If just one spouse declares that the marriage is “irretrievably broken” then a Decree of Dissolution will eventually be entered by the Court. It doesn’t matter if the other spouse firmly believes in the possibility for reconciliation. As long as one of the two spouses believes the marriage is irretrievably broken and wants a Divorce Decree, the court will grant one.
Unfortunately, there are instances where a spouse rushes into a divorce too soon. The decision to get a divorce is just like any other and can be made in the heat of the moment. That’s why Colorado law requires the seeking party to state that the marriage is irretrievably broken – as in it can’t be fixed.
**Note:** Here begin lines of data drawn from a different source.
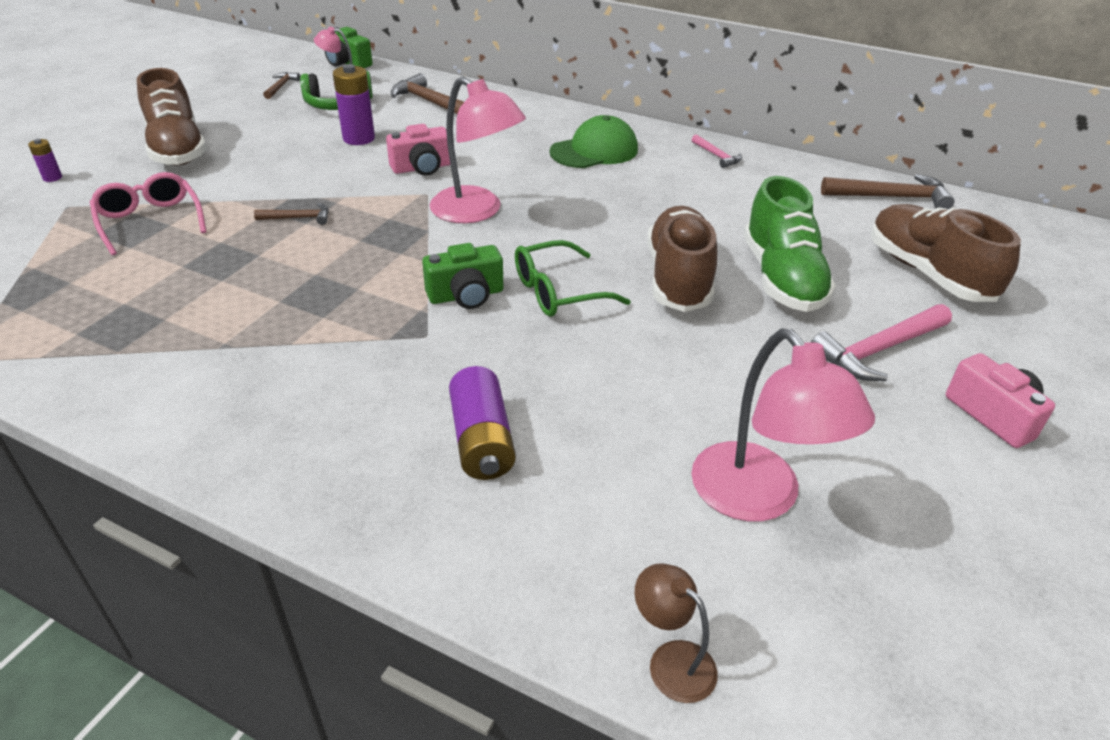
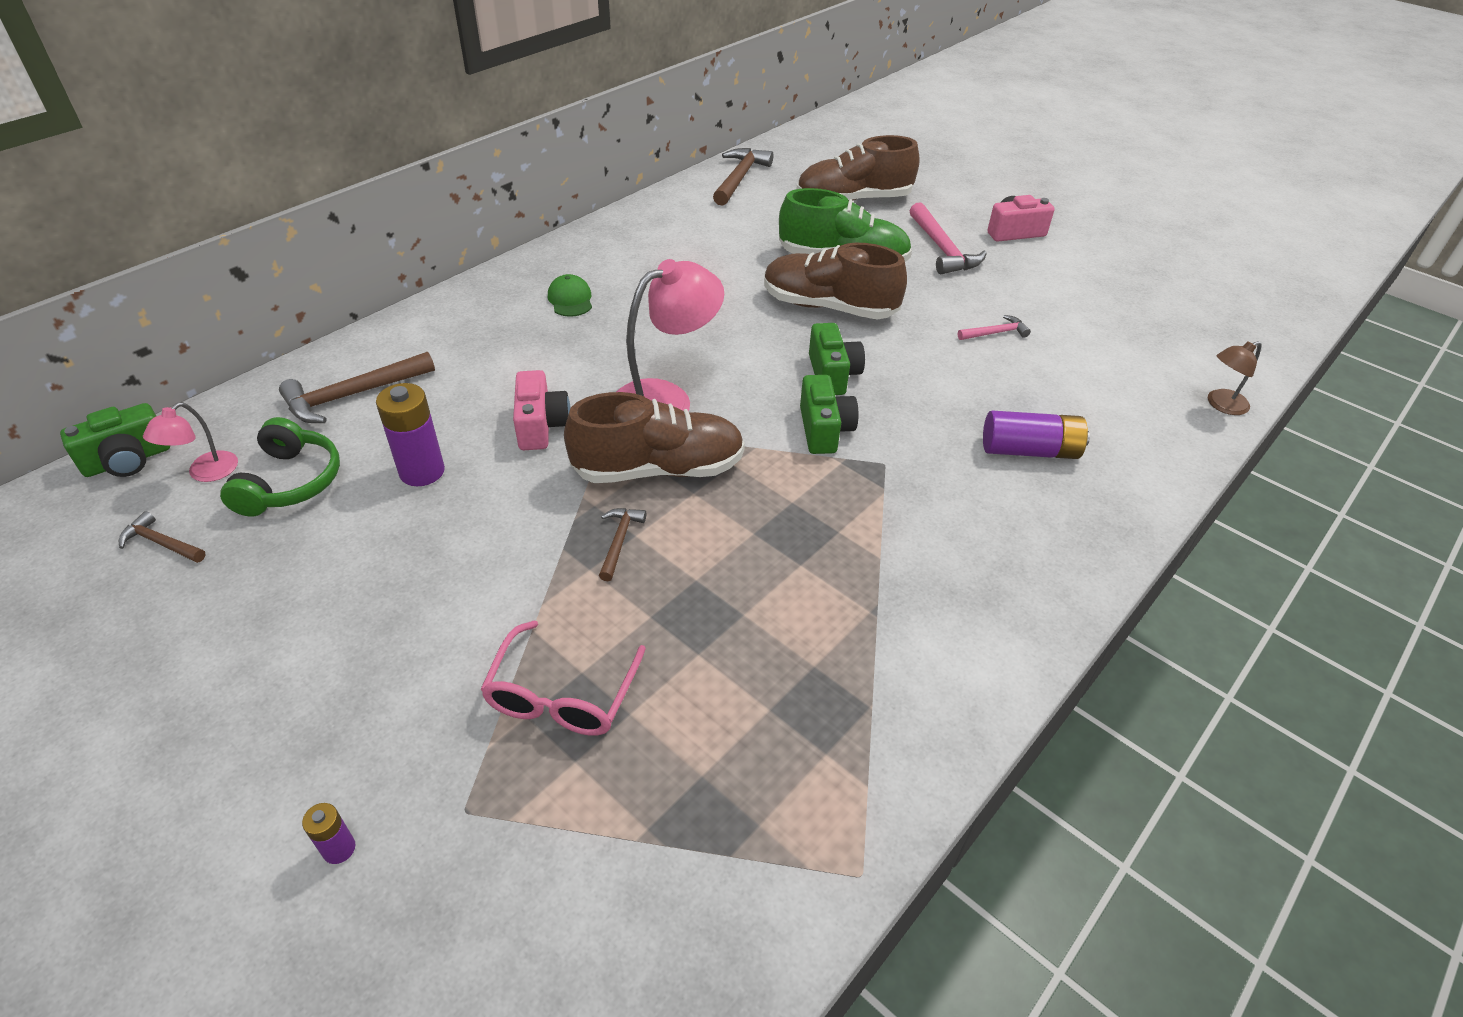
camera: 75 degrees left, 5 degrees up
(150, 221) = (562, 695): pink glasses -> pink glasses turned 60 degrees counterclockwise
(177, 149) = (329, 673): brown shoe -> brown shoe (658, 469)
(558, 292) = (832, 374): green glasses -> green camera
(594, 151) = (570, 299): green cap -> green cap, size x0.58
(717, 156) = (623, 234): pink hammer -> pink hammer (995, 333)
(758, 498) = (1089, 339): pink lamp -> none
Further, many courts view the 90-day waiting period from the date of service to when a judge may grant a divorce, as “cooling off” period.
A party may contest other aspects of the divorce, such as child support, maintenance (alimony), division of debts, allocation of assets, parenting time and decision making for any minor children, but when it comes to a party’s belief that the marriage is irretrievably broken, it cannot be contested.
Permanent Orders Hearing

If the parties cannot resolve some or all of the issues in a divorce, the court will hold a hearing some time after 90 days from service of the Petition. At that Permanent Orders Hearing the court will take testimony, examine evidence and issue Orders.
A permanent orders hearing is a serious matter. Many of the things that happen at that hearing cannot be undone or modified later. Even with the subjects that can be modified later, some things that occur at a permanent orders hearing may make later modifications more difficult.
Therefore, preparation for this hearing is very important. Witnesses need to be subpoenaed, exhibits identified and exchanged, and your lawyer must comply with any court orders that also address how the hearing will be conducted.
In the event of a Permanent Orders hearing, the Court will make written findings of fact and incorporate those findings and Orders into a Decree of Dissolution. These findings of fact and orders will dictate how the marital estate is to be divided, as well as parenting time, child support and any other subjects that are at issue.
Settlement

If, on the other hand, the parties agree to all of the terms for the dissolution of their marriage they may submit documents to the Court, including a Separation Agreement, which may get rid of the need for a Permanent Orders hearing. In certain circumstances, that hearing may not occur at all. In that event, the Court will review the documents and sign a Decree, incorporating the Separation Agreement, without a hearing.
A Separation Agreement should discuss and resolve all issues of division of debt, allocation of assets, tax liability, maintenance (alimony) and all the other issues which are required by law or desired by the parties. It is generally one of the most important document in the divorce process and should be very carefully drafted by a professional.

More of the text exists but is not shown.